This is the blog that if I gave it too much thought, I wouldn’t write. If I followed societies rule’s I wouldn’t be sharing this. I have spent hours pouring over how to phrase it and what words to use, because the subject is taboo. So forgive me if I just dive right in and get to the point.
A year ago, today I was in Kingston A and E department. I had the night previously taken an overdose of paracetamol with an intent to end my life. Well that’s the awkward hard part done. It’s out there now. I’m padding this bit out as I feel I want to give you time to process what I’ve said, I probably need time to process the words on paper myself. I’m procrastinating because I am aware of the severity of my words, and how triggering and upsetting it can be to hear and read. I’m also all too aware of how much stigma surrounds the topic of suicide, I will be honest I’m nervous and scared at the prospect of sharing this, I’m not sure I will have the resolve and confidence to do so? But I know that it’s only by sharing and talking that we break down boundaries and educate others on these socially taboo subjects that we hide out of shame.
It wasn’t my finest moment I know that. There is a part of me that is embarrassed to share just how bad things had got for me.
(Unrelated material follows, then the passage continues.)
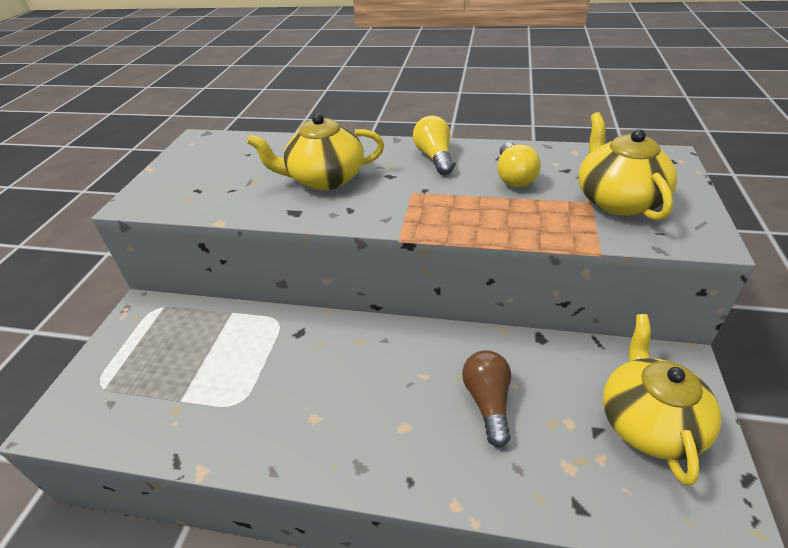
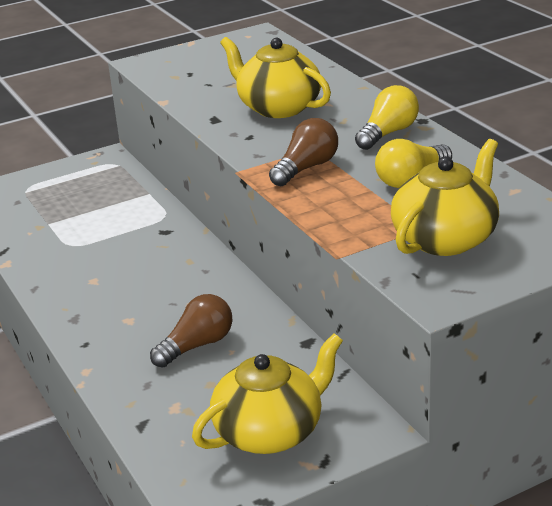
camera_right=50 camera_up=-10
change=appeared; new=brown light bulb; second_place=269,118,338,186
That being said I also know how poorly I was for it to have got to that point of severe crisis. My thoughts had got so distorted that they took control, they took hold of me. Too many component parts of my life were wrong and I couldn’t control them or make them better. I was swamped, drowning in stuff that was suffocating me. I honestly felt that my only escape was to no longer be around. There are no words to describe the pain experienced at those points when my mood plummeted to low levels I could never hope to explain. It had got so bad that I couldn’t battle my poorly brain anymore. I was experiencing suicidal thoughts more and more, and I simply no longer had the energy required to get out of it, I was exhausted. I never thought I would have the resolve required to end my life, I never thought I could do it, but it turns out I did, things did get that bad. Sadly, I felt so very alone with this burden.
Just so you have some perspective PLASA was the 3-5th Sept last year 2021, and at that trade show I presented the findings of the 2021 well being survey. I stood in front of industry, smiled and confidently talked about my research as if nothing was wrong. A week later I was in hospital being treated for an overdose, and moved to a crisis house for further support and care. I share this with you now to show how difficult it is to see the signs that someone is feeling suicidal. Some of us are so skilled and practiced at hiding these thoughts and feelings that it can present itself in plan site and we might not know, and sadly we live in a society where talking about suicidal thoughts simply isn’t the done thing to do. I have no doubt that no one I met on that industry show floor had any clue I wasn’t feeling well.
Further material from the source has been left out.